PrEPPourquoi le VIH ne baisse pas parmi les gays ?

Par Jérémy Patinier le 29/11/2016
gays,vih

Alors qu'approche le SIDACTION, une analyse s’impose : le VIH ne baisse pas chez les gays, et même augmente chez les plus jeunes…

Ces dernières années, de nouveaux outils de prévention du VIH se sont ajoutés au préservatif. Le traitement post-exposition, le traitement des personnes séropositives qui rendent non-contaminant et plus récemment le traitement préventif (Prep) ont permis d'éviter des transmissions. Divers comportements de réductions des risques personnels sont également venus s’ajouter à cela… Aujourd’hui chacun peut composer sa prévention en fonction de sa sexualité réelle. Mais ce sont aussi les dépistages plus soutenus des IST – et notamment les tests rapides et les autotests - qui ont permis de détecter des cas de séropositivité au VIH. Et fait monter les chiffres...

MAIS :

- Entre 2004 et 2013, les diagnostics d’infection au VIH ont connu une hausse de 33% en Europe.
- La présence du VIH chez gays est toujours élevée, c'est l'un des groupes les plus touchés. En France, sur 5.925 nouveaux cas en 2015, le VIH concerne 43% d’hommes homosexuels (16% d'hétéros).
- Il augmente particulièrement chez les jeunes gays de moins de 25 ans (de 8 à 14% selon l’Institut de veille sanitaire en 2013).
- La seule tendance significative depuis 2011 est observée chez les gays : les diagnostics d’infection au VIH augmentent. Ils sont près de 2.547 à avoir découvert leur séropositivité en 2015. Dont 1.600 à un stade avancé, ce qui est très préoccupant.
- De trop nombreuses personnes sont encore éloignées du dépistage : on estime à 25.000 le nombre de personnes ignorant leur séropositivité en France.
 

Pourquoi ça monte ?

  • L'image du "sida-maladie" s'est estompée, surtout chez les jeunes. Chez la jeune génération qui n'a pas connu les pires heures de l'épidémie, on a tendance à minimiser le risque. C'est aussi un revers des progrès de la médecine : aujourd'hui en France, grâce aux avancées sur les traitements antirétroviraux, on peut vivre plus longtemps – et bien - avec le virus.
  • Paradoxalement la discrimination envers les séropositifs existe toujours, on ne peut pas toujours dire librement qu’on est séropositif : cela n’aide pas à réaliser que le VIH est présent dans la société. La « journée de la disance » en octobre existe d’ailleurs pour lever ce tabou prégnant.
  • Le désamour avec le préservatif (seulement 53% des gays l’utilisent « toujours » selon une enquête du centre LGBT Paris), seul outil à utiliser « au Moment M » de la relation sexuelle, est évidemment aussi en cause. L’absence de communication gouvernementale depuis de nombreuses années, et surtout correctement ciblée, n’a pas non plus aidé.
  • On peut aussi citer le plus grand nombre de partenaires chez certains homosexuels – pour une petite partie d’entre eux malgré les clichés. Et aussi la plus grande proportion de gays que d’hétéros ayant contracté le VIH et des IST depuis le début de l’épidémie peuvent ainsi expliquer une partie de l’épidémiologie chez les gays.
  • Une offre globale dite de « santé sexuelle gay » (comme elle est proposée au centre 190 à Paris) peine aussi à se généraliser en France. Non-jugeante, de proximité, connaissant la réalité des patients gays et les détails des IST qu’ils peuvent contracter, elle augmente l’efficacité des dépistages et des traitements. Cela favoriserait l’information et le retour régulier des gays vers les structures de dépistage.
  • Enfin, la consommation de drogues (dont certaines sur-représentées chez les gays comme le Slam) favorise aussi parfois un certaine désinhibition face au sexe, et à la prévention.

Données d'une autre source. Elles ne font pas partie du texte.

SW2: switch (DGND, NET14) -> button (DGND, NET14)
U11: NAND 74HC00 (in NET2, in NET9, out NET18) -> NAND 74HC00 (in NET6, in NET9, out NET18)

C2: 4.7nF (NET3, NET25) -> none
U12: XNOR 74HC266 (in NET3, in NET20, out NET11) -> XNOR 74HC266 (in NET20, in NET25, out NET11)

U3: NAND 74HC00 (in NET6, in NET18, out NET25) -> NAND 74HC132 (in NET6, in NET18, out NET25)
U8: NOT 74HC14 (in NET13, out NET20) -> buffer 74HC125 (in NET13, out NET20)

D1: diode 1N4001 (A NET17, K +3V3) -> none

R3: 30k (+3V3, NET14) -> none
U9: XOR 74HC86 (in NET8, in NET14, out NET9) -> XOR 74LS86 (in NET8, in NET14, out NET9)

Malgré l’importance du VIH dans la communauté gay, il est difficile de se protéger pendant toute sa vie à 100%, avec tous les partenaires, pour toutes les pratiques sexuelles. Il y a une énorme pression sur les gays qu’il est difficile de leur reprocher. C'est tout un contexte psychologique de libération personnelle dans les divers plaisirs qu'il faut considérer. L'homophobie structurelle de la société nous conduit parfois à nous oublier, autant qu'à négliger notre santé.